In 2019, when the entire world worshipped at the feet of the Marvel machine, the 5’3 godfather of modern film marched through the masses to kick at its shins. Fatigued with the cinematic superhero saturation, Martin Scorsese blasted the franchise as a “theme park”, insisting that its films were “not cinema”. Cinema, he explained, exists within the definition of  “human beings trying to convey emotional, psychological experiences to another human being.”

And what experience’s deep emotional sensibilities demand retelling more than that of railing Margot Robbie on a bed of 100-dollar bills? Or playing human darts with little people at the staff do? Or organising a Las Vegas penthouse orgy so intense that you have to pay $2 million in damages?

Unless you’ve been living under some kind of film-bro-repelling titanium rock (jealous), you know The Wolf of Wall Street. Scorsese’s pinstriped pantomime charts the rise and fall of depraved stockbroker Jordan Belfort (Leonardo DiCaprio). As Belfort’s empire soars, Scorsese throws us through on a riotous reel of pure carnage, leaving no room to breathe amidst the manic excess of 1980s finance.

DiCaprio has an amazing time playing himself, hanging out with Jonah Hill on yachts and sleeping his way through hoards of women in their early twenties. The morals are loose and the drugs are strong, leading to some of the most comically depraved scenes ever put to screen. But what does it all actually mean?

Belfort goes from poor jackass to rich jackass and back to poor again in one of the limper character arcs that Scorsese has produced. The run time is bloated, the nudity is almost exclusively female and the dialogue averages one curse word every 15 seconds. The film plays more like a swaggering jazz standard than the typical Scorsese epic: all sweat, sex and staggering excess. Scorsese was clearly swinging for satire, but his revolutionary message of ‘capitalists are greedy’ was a timid punch from an otherwise savagely explicit monster of a blockbuster.

Scorsese blew $100m on this acid trip of male carnality with one clear objective; to entertain. And, to his credit, he succeeds without losing his signature style on the way, still serving up the usual suspects of tracking shots, freeze frames, voice-overs, and tight editing that makes three hours feel like one. The film isn’t necessarily style over substance because style is substance…but it doesn’t fit the guidelines of cinema by Scorsese’s new standards.
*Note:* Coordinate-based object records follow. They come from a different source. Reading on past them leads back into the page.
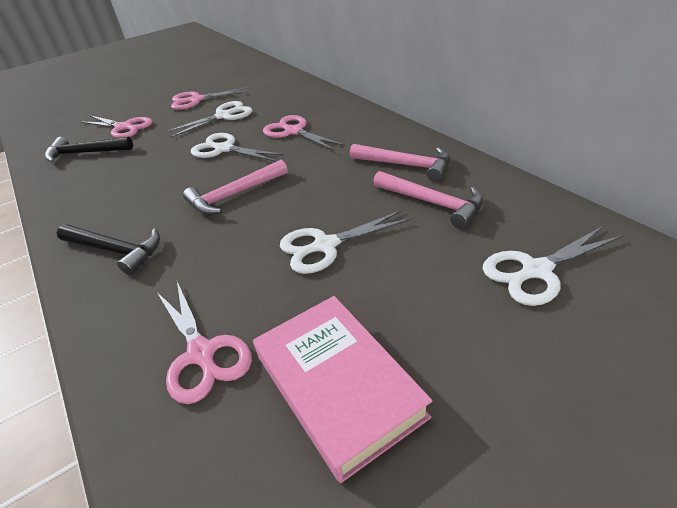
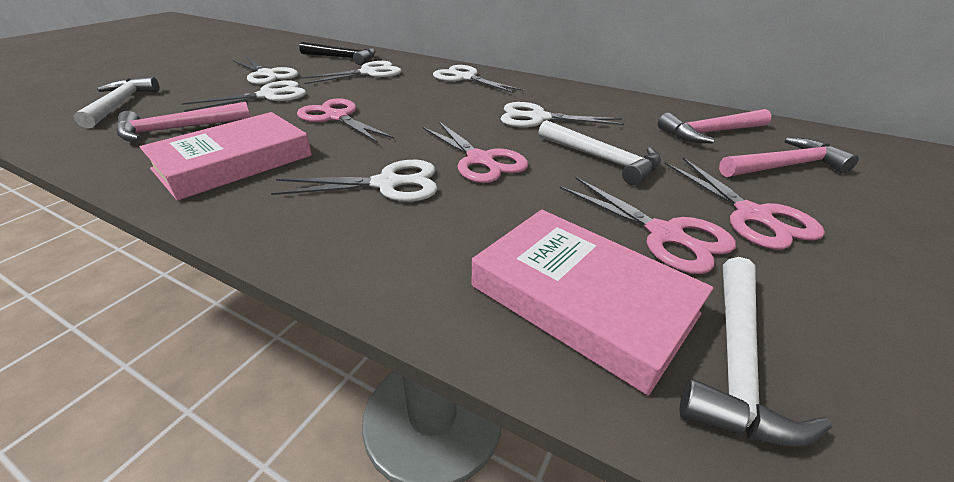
black hammer: 2 -> 1
pink book: 1 -> 2
white hammer: 0 -> 3
white scissors: 4 -> 6

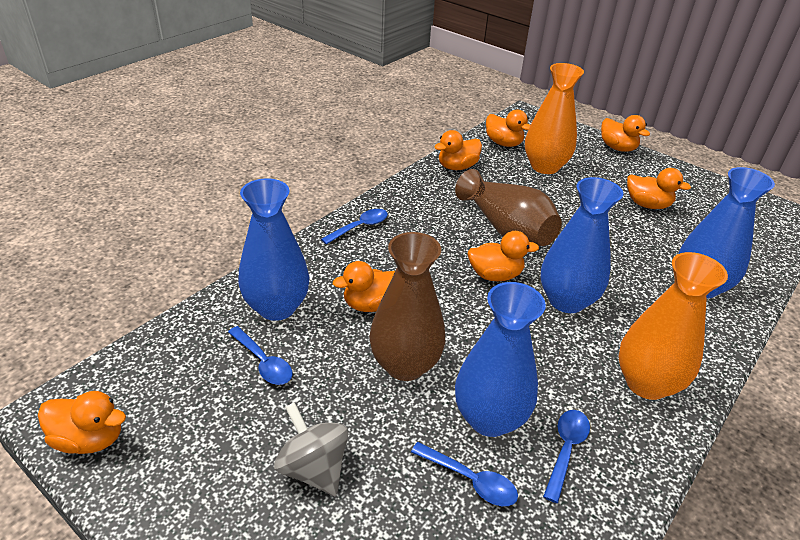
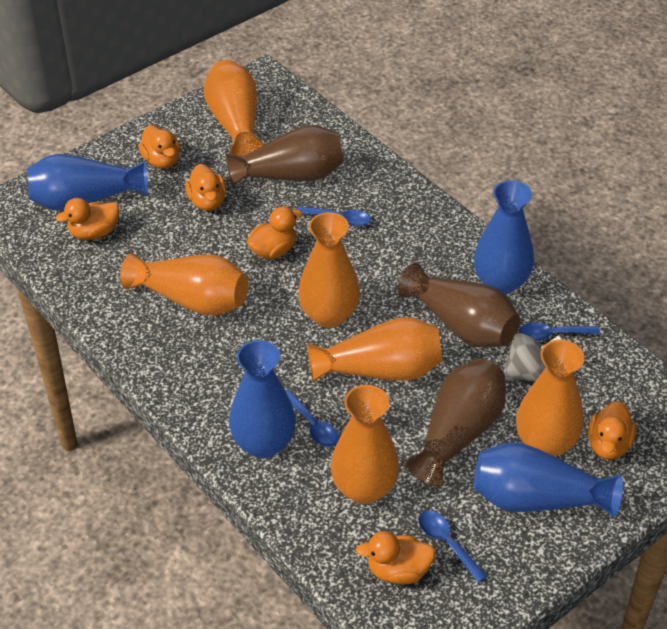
brown vase: 2 -> 3
orange duck: 7 -> 6
orange vase: 2 -> 6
This does not make Scorsese a lesser filmmaker, but it does make him a hypocrite. If the Wolf of Wall Street can flash a bit of spectacle thigh, what’s a couple of billion-dollar superhero films between friends? Where is the line of “theme park” between a Scorsese slow-mo orgy sequence and a Russo CGI fight scene? If a film is stylishly made, anchored by strong performances and thoroughly entertaining (which, whether he likes it or not, Marvel films are), isn’t that justification enough for it to be ‘cinema’? It was enough for The Wolf of Wall Street.

And at the risk of sounding biased, I’ll hoist myself on a cross and admit that I enjoyed both The Wolf of Wall Street and Avengers: Endgame, two of the most popular films of the decade. In the age of mega-streaming, there has never been a greater demand for all shades of cinema; A24 has taken ‘indie’ to new heights and streaming site originals make fresh cinema more accessible to the masses. To me, there’s room for everyone, and throwing rocks at ‘lesser’ depictions of spectacle is unproductively elitist.
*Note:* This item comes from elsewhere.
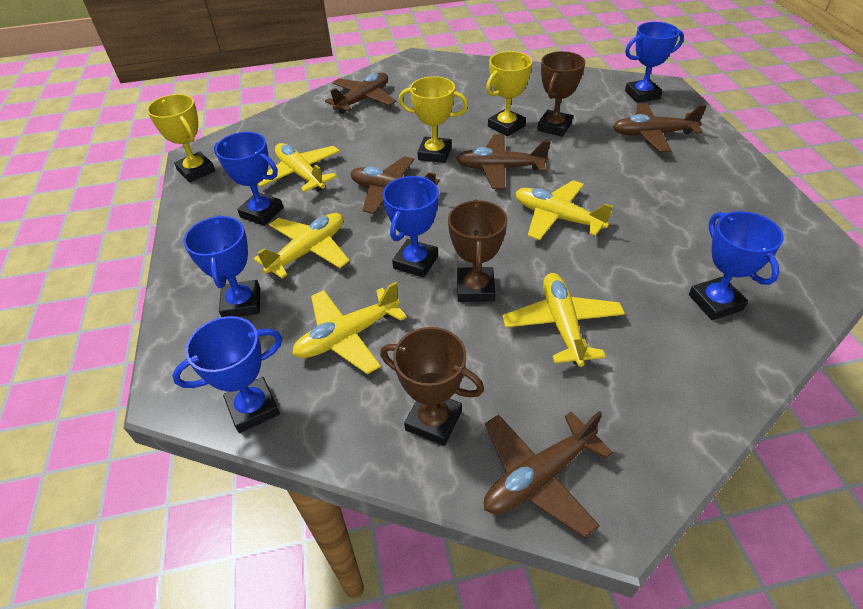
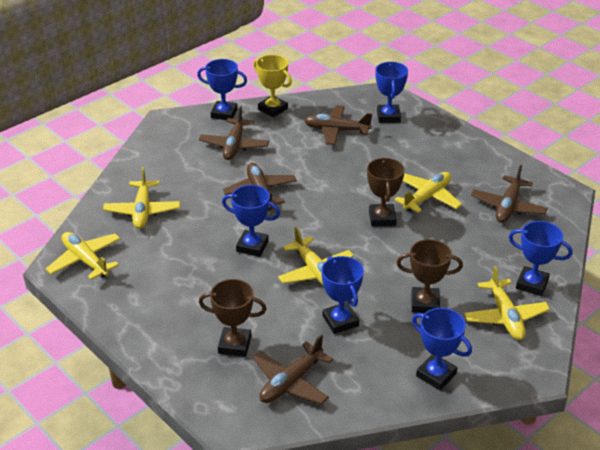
yellow trophy: 3 -> 1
Scorsese recently expanded on his comments in a GQ interview to promote Killers of the Flower Moon. His language is predictably apocalyptic, claiming thatthere are going to be generations now that think movies are only those- that’s what movies are.” Not only is this just a bit dramatic, but it severely undermines the intellectual capacity of cinemagoers. Marvel isn’t exempt from the biting criticism of its own fans, with audiences bored by its recent offerings of Thor: Love and Thunder and Loki, Season Two.
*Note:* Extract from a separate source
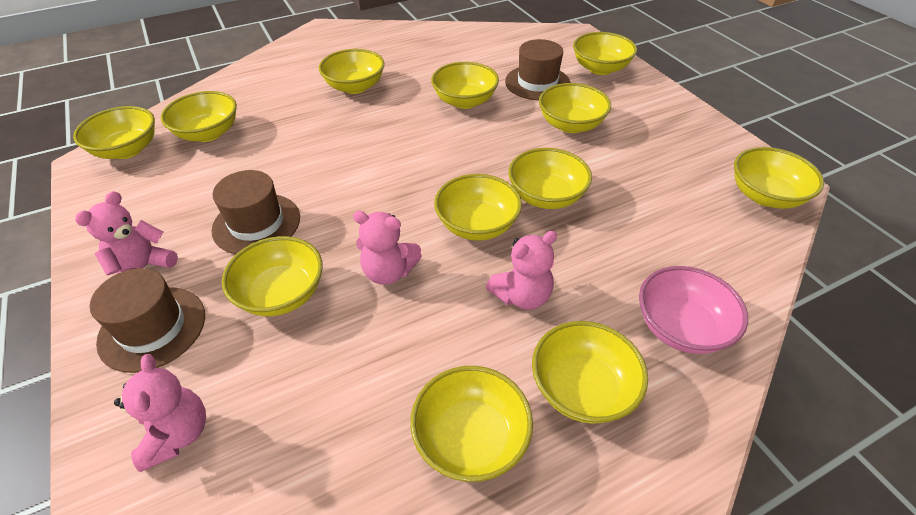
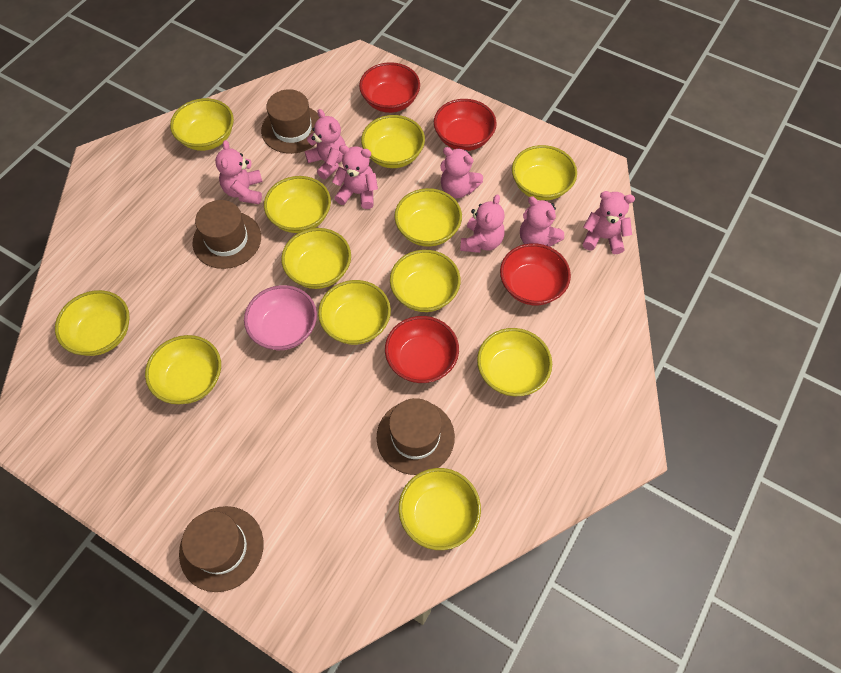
brown hat: 3 -> 4
pink teddy bear: 4 -> 7
red bowl: 0 -> 4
Marvel fanatics aren’t passive meatheads, opening wide for more spoon-fed CGI sludge, but passionate watchers capable of nuanced criticism. They don’t worship its every outpouring as flawless cinema, and a few subpar blockbusters do not justify the dismissal of an entire body of work. I don’t want to have to bring up Gangs of New York, Marty, but I will if I have to.

Whilst Marvel’s directors have rallied against Scorsese’s claims, from James Gunn to Taika Waititi, other filmmakers jumped to his defence. Francis Ford Coppola called Marvel “despicable” and agreed that he didn’t “like the idea of a franchise.” Thank God that The Godfather is a standalone; what would have happened to the plot if it was unnecessarily stretched to, I don’t know, a trilogy? Roland Emmerich, director of the Godzilla remake, Fantastic Voyage remake and Independence Day sequel chipped in to complain that “no one does anything original.” The self-awareness is staggering.

There’s essentially a double standard between the 20th-century greats and the Marvel newcomers. Sequels, spectacle and big budgets are inevitable in every franchise or blockbuster, which in themselves aren’t cinematic sacrilege either. Scorsese and Coppola imply that superhero films as so bad that they’re unethical, whilst their signatures are still drying on the Polanski release petition. Their ethics and principles of movie-making are so warped it’s almost laughable.

The industry’s titan directors may also be simply pretentious in their definitions of cinema, polishing their kinetoscopes as Marvel’s creatives party away across the bay like technophile Gatsbies. Repetition is forbidden if we’re talking lowly superhero films, but Scorsese can re-use the same character arc from 1990 every five years?

Obviously, Scorsese’s films will be revered for centuries, and rightly so, whilst superhero cinema may die the same box-office death as Film Noir in the 1950s or the Western in the 1960s. But a genre’s ride of the peak and trough of cultural popularity doesn’t eliminate its cinematic integrity and artistic achievements, nor its ability to entertain on a second viewing.

Rewatchability ultimately depends on the viewer. For me, three hours of stockbroking and DiCaprio’s bare ass is a one-time thing. But Chris Evans ripping a log in half with his bare hands? Timeless. 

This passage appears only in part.